# doko + desu or imasu/arimasu



## jadeite_85

What is the difference in meaning in those two sentences between the use of desu and imasu/arimasu in combination with doko:

Reizouko wa doko ni *arimasu* ka

Eki wa doko *desu* ka


----------



## translationbykako

Hi jadeite 85,

Both are perfectly fine and interchangeable; first one (ni+arimasu) is a bit more formal than the second one (deko desu).

Literal translation of "Reizouko wa doko ni* arimasu* ka" is
"Where does the refrigerator exist?"
You can also say, "Eki wa doko ni* arimasu* ka", 
which trasnslates to "Where does the station exist?"

Literal translation of "Eki wa doko *desu* ka" is
"Where is the station?"
You can also say, "Reizouko wa doko *desu* ka"

Kind of like the difference between "Where is the station located?" vs "Where is the station?"

Hope it helps,

Sincerely,
Kako


----------



## jadeite_85

Thanks for the useful explanation.


----------



## translationbykako

You're welcome! 

Best Regards,
Kako


----------



## C_Nor

jadeite_85 said:


> Thanks for the useful explanation.


 
Yes! Very useful explanation! Now, I understand 'ni arimasu' is more formal, whereas, 'desu' is less formal. 

Domo arigato gozaimashita, Kako.


----------



## Flaminius

The point is that _da_/_desu_ is a pronoun-like verb.  In other words, it can substitute a verb that has been previously mentioned or is obvious from the context.

The question, "Eki wa doko ni arimasu ka" can be answered by "XXX ni arimasu" but the more concise "XXX desu" is good too.  Here, _desu_ substitutes _ni arimasu_ and means "What is mentioned immediately before me is the address of something."


----------



## C_Nor

Flaminius said:


> The point is that _da_/_desu_ is a pronoun-like verb. In other words, it can substitute a verb that has been previously mentioned or is obvious from the context.
> 
> The question, "Eki wa doko ni arimasu ka" can be answered by "XXX ni arimasu" but the more concise "XXX desu" is good too. Here, _desu_ substitutes _ni arimasu_ and means "What is mentioned immediately before me is the address of something."


 
Wakarimashita.  Domo arigato gozaimashita, Flaminius!


----------



## q_006

Flaminius said:


> The point is that _da_/_desu_ is a pronoun-like verb.  In other words, it *can substitute a verb* that has been previously mentioned or is obvious from the context.
> 
> The question, "Eki wa doko ni arimasu ka" can be answered by "XXX ni arimasu" but the more concise "XXX desu" is good too.  Here, _desu_ substitutes _ni arimasu_ and means "What is mentioned immediately before me is the address of something."
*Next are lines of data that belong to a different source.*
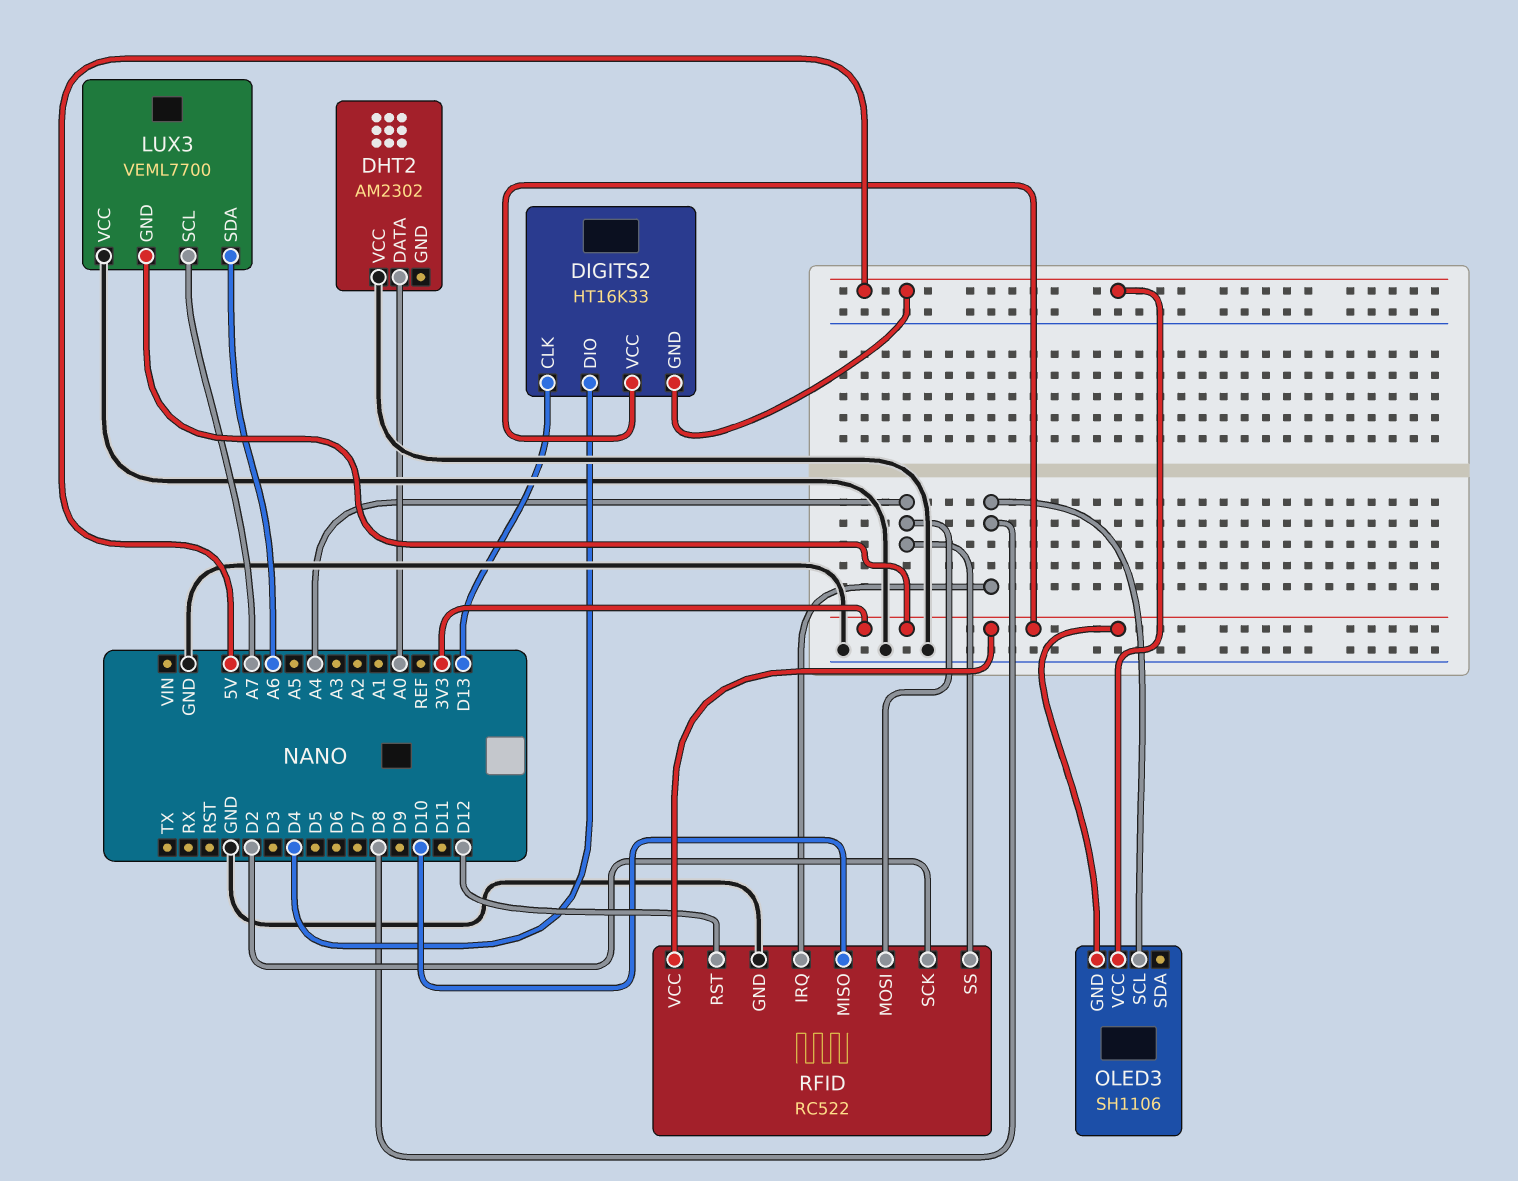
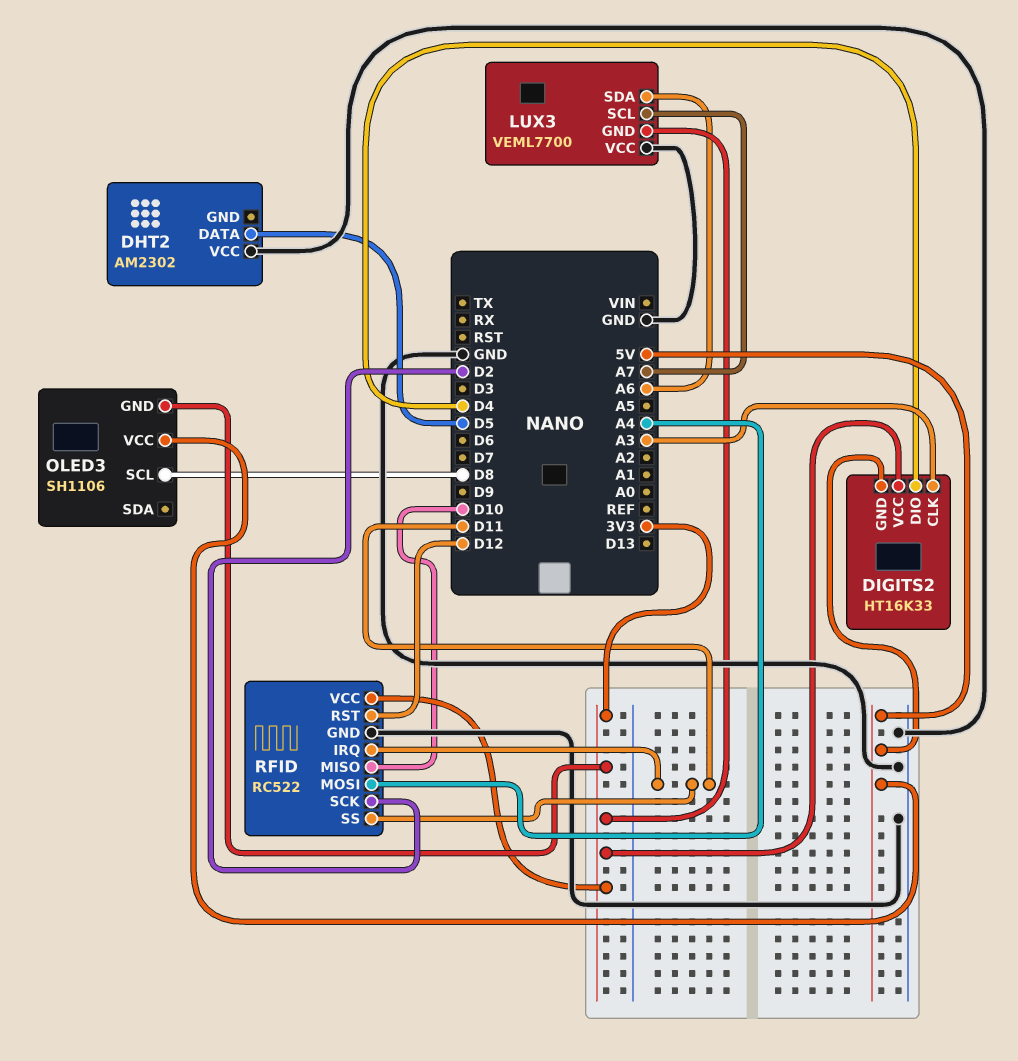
DHT2 pin DATA: A0 -> D5
DIGITS2 pin CLK: D13 -> A3
RFID pin IRQ: D8 -> D11
RFID pin SS: A4 -> D11

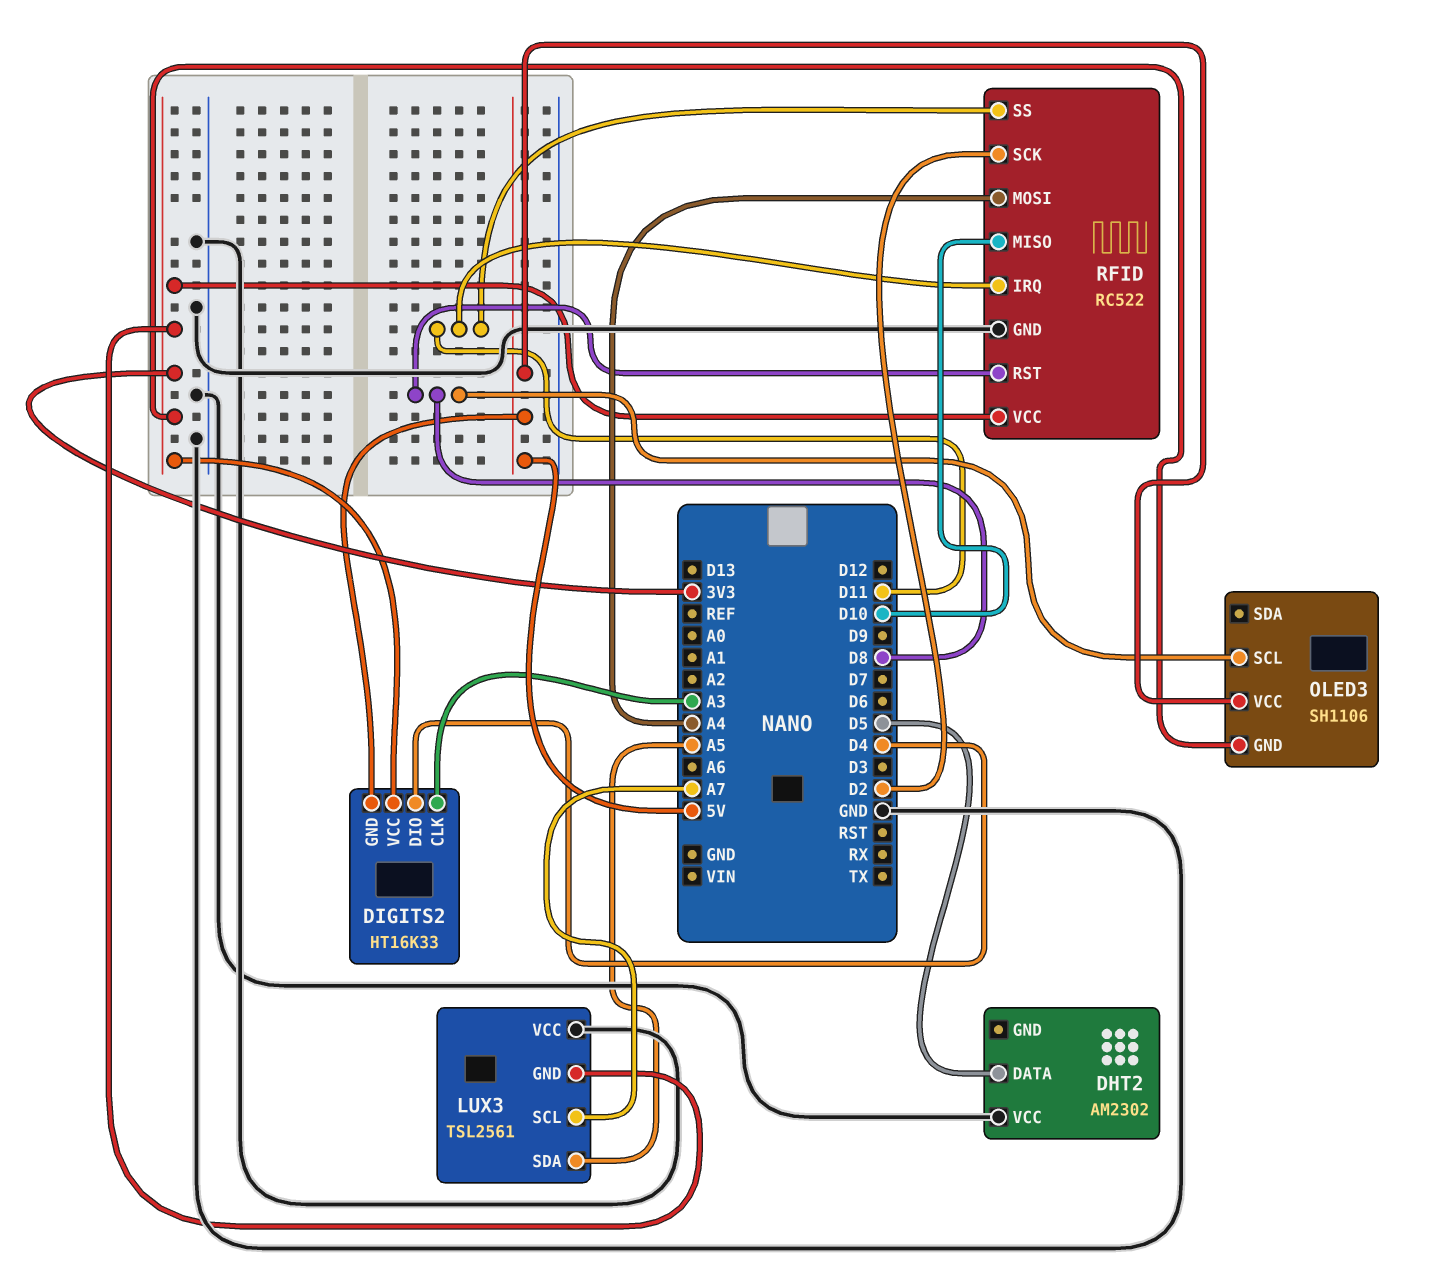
LUX3: VEML7700 -> TSL2561
LUX3 pin SDA: A6 -> A5
RFID pin RST: D12 -> D8

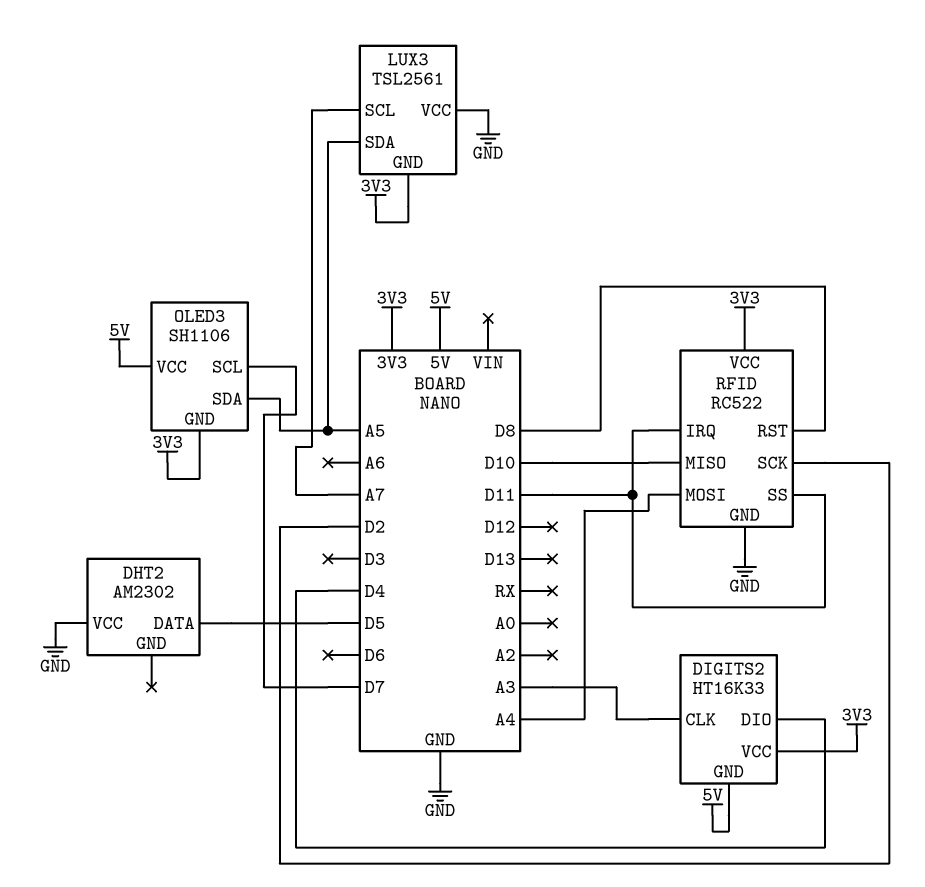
OLED3 pin SCL: D8 -> D7
OLED3 pin SDA: none -> A5

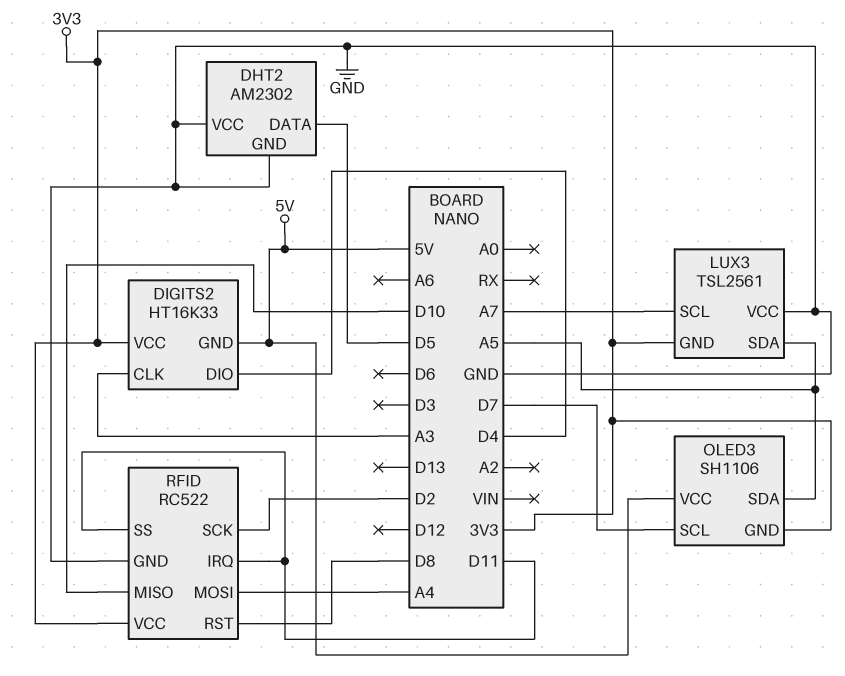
DHT2 pin GND: none -> GND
Can you do that for *any* verb? Or just arimasu/imasu?


----------



## Flaminius

It's not just with arimasu/imasu but with any verb.  It may be that my "it can substitute a verb" was ambiguous.  Should I have written "verbs"?

A: 何を食べたの。
B: チョコレートだよ。

Here, だ substitutes を食べた, a conglomerate of a postposition, a verb stem and a tense marker.....!


----------



## q_006

Alright. Just making sure......


----------



## Nino83

Flaminius said:


> it can substitute a verb that has been previously mentioned or is obvious from the context


Does it mean that the question レストランはどこですか。 is similar to レストランがあるところは、どこですか。, i.e similar to a cleft sentence like （私たちが）食べるものは、何ですか。?
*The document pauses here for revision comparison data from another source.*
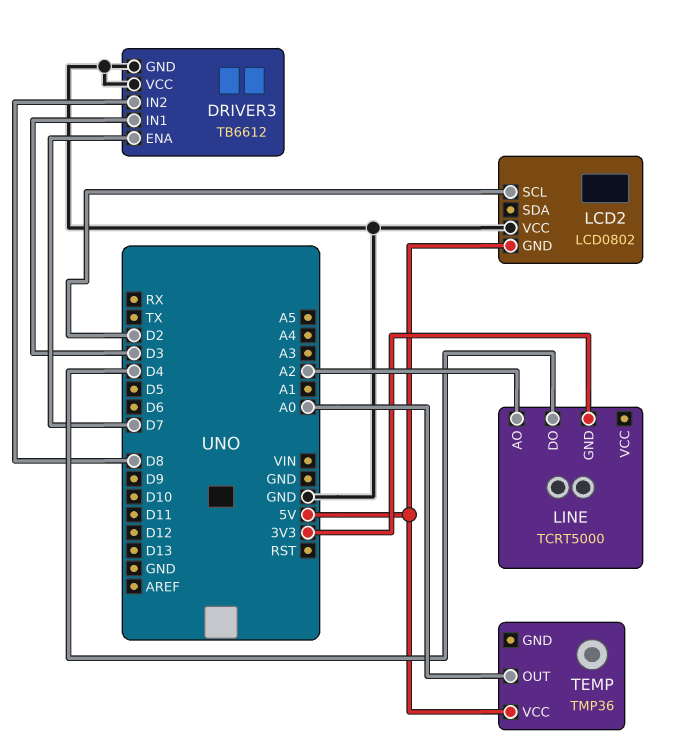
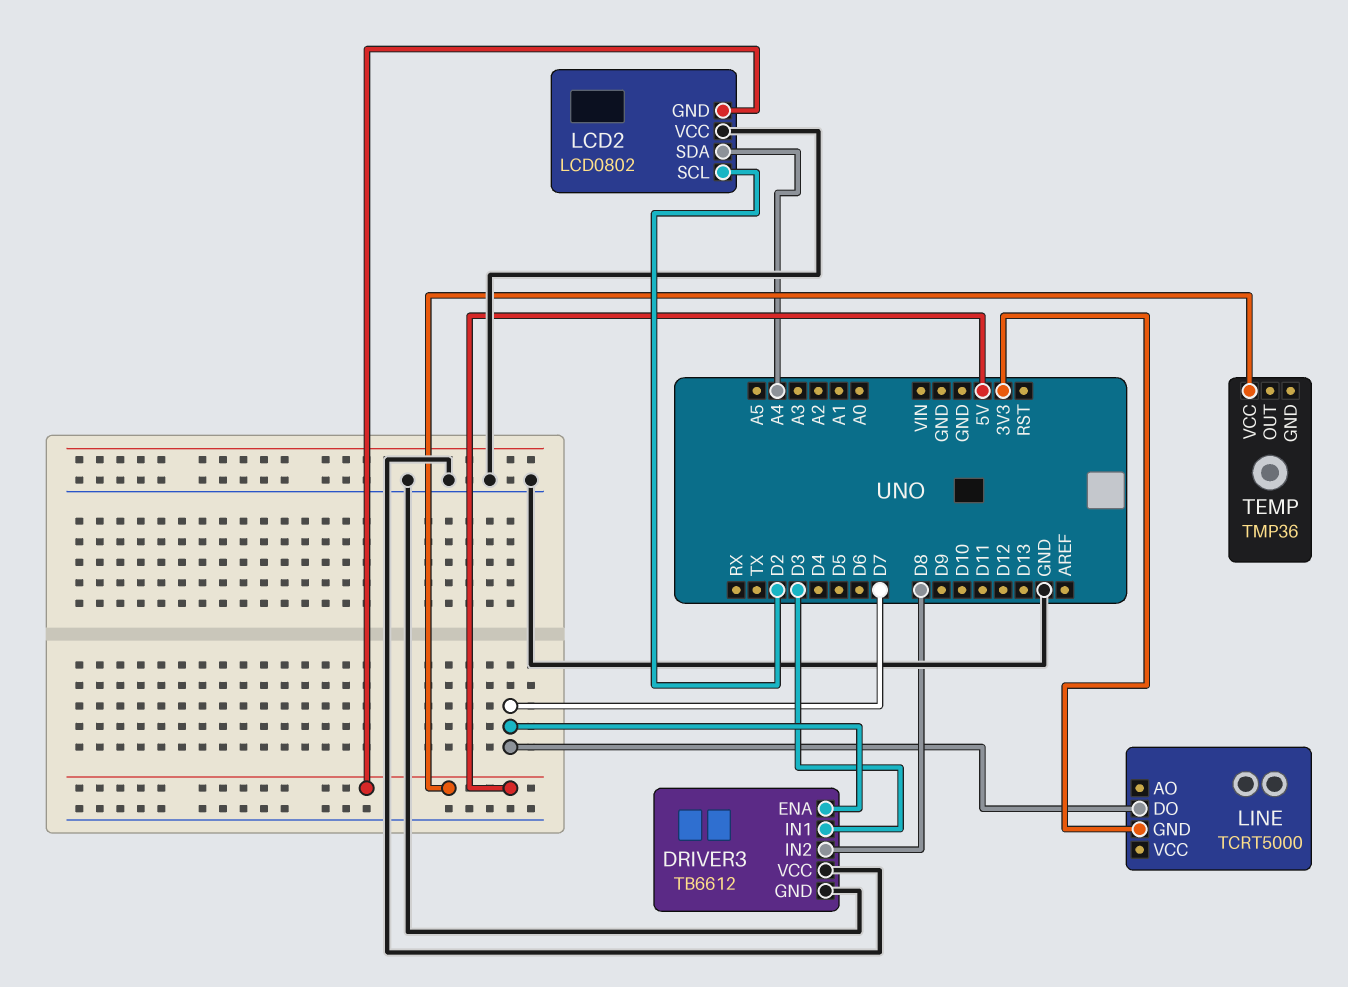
LCD2 pin SDA: none -> A4
LINE pin AO: A2 -> none
LINE pin DO: D4 -> D7
TEMP pin OUT: A0 -> none

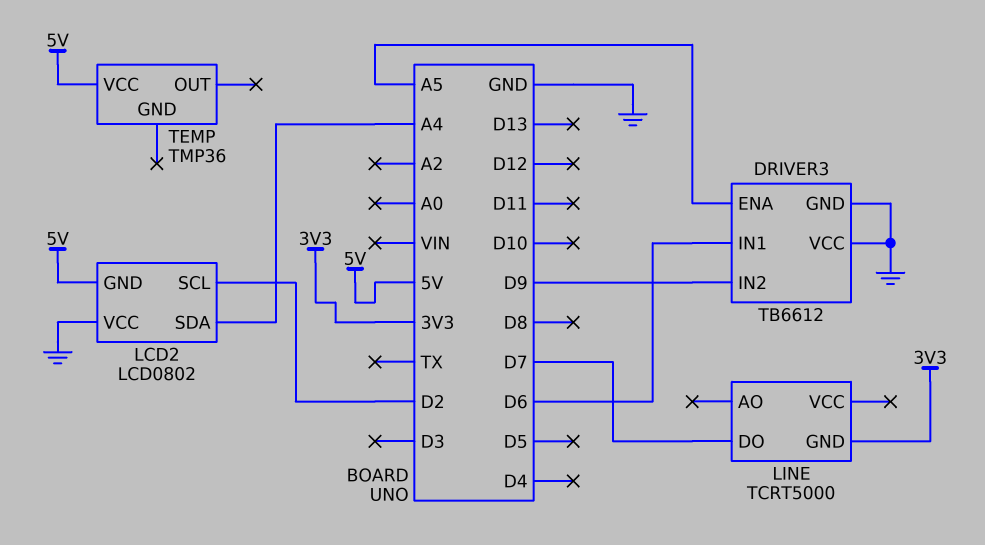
DRIVER3 pin ENA: D7 -> A5
DRIVER3 pin IN1: D3 -> D6
DRIVER3 pin IN2: D8 -> D9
Is, more or less, this the logic? 

*どこに*レストランが*ありますか*。 => どこにレストランがあるのは、ここ*です*。=> (レストランがあるのは、)*どこですか*。
*何を食べますか*。 => 何を食べるのは、これ*です*。 => (たべるのは、)*何ですか*。


----------



## ktdd

I think I may have a less mind-bending explanation for this どこにあります／どこです thing.
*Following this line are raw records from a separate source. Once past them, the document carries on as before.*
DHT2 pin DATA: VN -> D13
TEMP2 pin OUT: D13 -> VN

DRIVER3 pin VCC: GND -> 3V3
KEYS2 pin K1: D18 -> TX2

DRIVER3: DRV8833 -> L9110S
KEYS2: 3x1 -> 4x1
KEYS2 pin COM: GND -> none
The Japanese copula (or 断定の助動詞) in its various forms is, in fact, a compound.
だ most certainly comes from である->であｰ>だ.
The origin of ですis less certain, but some theories suggest a politer form of である, e.g. であります or でございます.
Then である itself is a combination of に(locative marker) + て(conjunction) + あり(the existential verb). (にて is still used in very formal writings to mean で - at/in/etc)
である's classical counterpart, なり, is said to be a contraction of にあり and is often written as such, especially in the negative (にあらず).

When one considers the above history, I think there shouldn't be a surprise that どこにあります and どこです mean the same thing.


----------



## Nino83

ktdd said:


> Then である itself is a combination of に(locative marker) + て(conjunction) + あり(the existential verb). (にて is still used in very formal writings to mean で - at/in/etc)


Wow. 
But if どこにあります and どこです (どこにてある) mean(t) the same thing, does it mean that some time (century) ago there wasn't a marked difference between _to exist_ and _to be_, and that the "existential" (and, maybe, locative) meaning of です was partially lost in _equative_ sentences like _kore wa nihon-go no hon desu_?


----------



## frequency

Nino83 said:


> Does it mean that the question レストランはどこですか。 is similar to レストランがあるところは、どこですか。,


You can use the second one when you're asking the (one) point where the restaurant is there. You're in the large hall, and asking the spot where the restaurant is located. If not, the second may be a bit repetitive.


----------



## ktdd

Nino83 said:


> does it mean that some time (century) ago there wasn't a marked difference between _to exist_ and _to be_, and that the "existential" (and, maybe, locative) meaning of です was partially lost in _equative_ sentences like _kore wa nihon-go no hon desu_?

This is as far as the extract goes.